Source: XKCD Comics #2347

When this happens, you will usually see a cryptic error with the import command. Do some digging and you will usually see posts by other people discussing the conflict of versions, often sharing advice to downgrade some package to an earlier version. If you see issues like this, it is best to use a virtual environment or a container to manage the package versions for a particular project without forcing your global environment to have to get back with out of date versions of Python and of important packages.

You might not be able to install all the software and packages you need in your global environment. Package repositories like CRAN for R require submissions to work on Mac, Windows, and Linux, but PyPI, the Python package repository, allows packages that only work with some or even one operating system. If you need a package but have the wrong operating system, you can use a container with the operating system you need for the package installed.

There are many reasons why you might want to share your code. In academia and science, it is important to make your work reproducible. Reproducibility means allowing someone else to exactly replicate your findings by running the same code you used on the same data. If there is a question of whether the code would produce the same results using different versions of Python and packages, then it is important to supply a Pipfile for a virtual environment along with the code and data. If there is a concern that the code would either not work or generate different results on a different operating system as well, then provide a container with the code, data, and appropriate software included. You might consider a container in either case because that would allow you to use Docker Hub to store the container online, which makes it much easier to share.
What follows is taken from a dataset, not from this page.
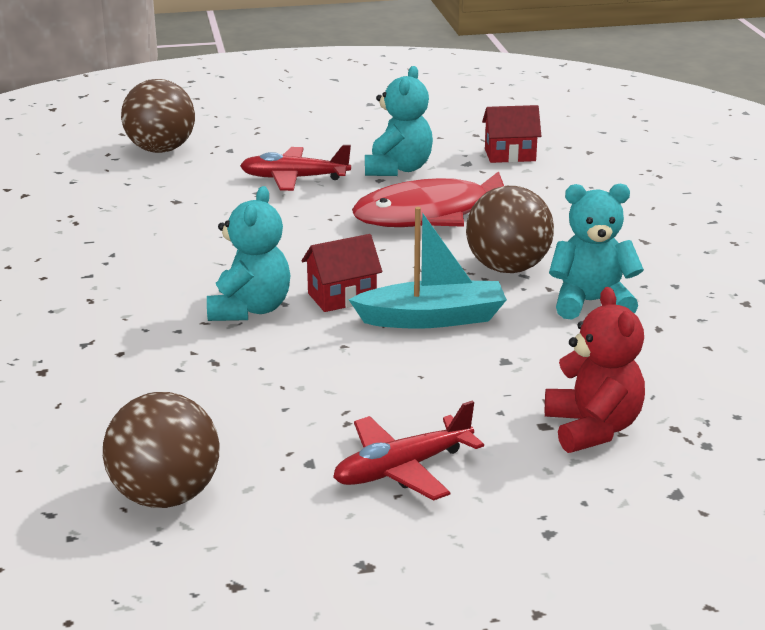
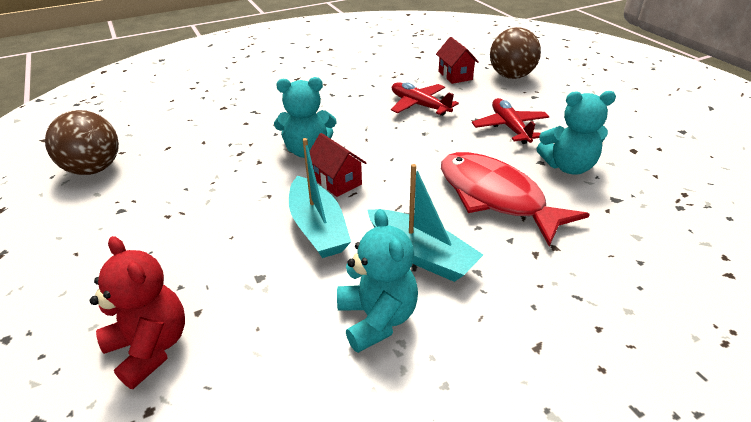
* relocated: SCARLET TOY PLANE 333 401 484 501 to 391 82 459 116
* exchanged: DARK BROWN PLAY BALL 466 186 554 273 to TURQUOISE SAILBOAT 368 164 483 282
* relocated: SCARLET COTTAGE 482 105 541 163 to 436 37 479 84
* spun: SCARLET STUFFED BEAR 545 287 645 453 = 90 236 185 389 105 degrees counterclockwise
If you are working with big data, you probably need more resources for computation and storage than you have access to on your own computer. In this case you will need to use a virtual machine on a cloud computing service. You can rigidly control the VM's environment, and you can share the VM by either sharing access keys (which you should only do with your direct collaborators) or by creating a container image from the VM and sharing it via Docker Hub or GitHub. But if you don't need access to the physical resources available on the cloud, spinning up a VM might be overkill as it creates more work to manage access and it can cost a significant amount of money. There is another common use of VMs: VMs can be connected to a public IP address and hosted on the internet. If you are writing software such as a dashboard that you want to make accessible on the internet through a URL, using a VM is a good approach.

### requirements.txt files

Before we discuss containers, it is helpful to define a requirements.txt file because we will use this file to define and launch a container.

A requirements.txt file is a plain text file with every package installed (or to be installed) in a particular environment, along with the version numbers of the packages. Every package is listed on a new line. To see the requirements.txt list of your global environment, open a terminal window and type pip freeze. You can save this list in a text file directly by typing pip freeze > requirements.txt. You can also easily go from a Pipfile created by setting a virtual environment with pipenv to a requirements.txt file by copy-and-pasting the packages listed under [packages] and [dev-packages] into a new text file and saving the file as requirements.txt.

If you have a requirements.txt file, but you do not yet have any of the packages listed there installed, you can install all of them at once by typing pip install -r requirements.txt, where -r tells pip to read from the file you provided. This is a good step to take when you update your global Python installation and want to bring all of your packages forward into the new Python version.

Let's create a simple requirements.txt file. First create a new, empty folder for this project. Then open a new file in this folder using any plain text editor you feel most comfortable using. You can use JupyterLab by clicking File -> New -> Text File. Before anything else, save the file as requirements.txt. Let's put the following versions of JupyterLab (so we can use JupyterLab within the Docker container), numpy, and pandas in the file:

jupyterlab==3.4.5

numpy==1.23.2

pandas==1.4.3

Then save the file.

4. Terminology of Docker

Every new system we learn has its own set of terminologies to learn. With Docker, the most important words to learn are Dockerfile, Docker image, Docker container, and Docker compose.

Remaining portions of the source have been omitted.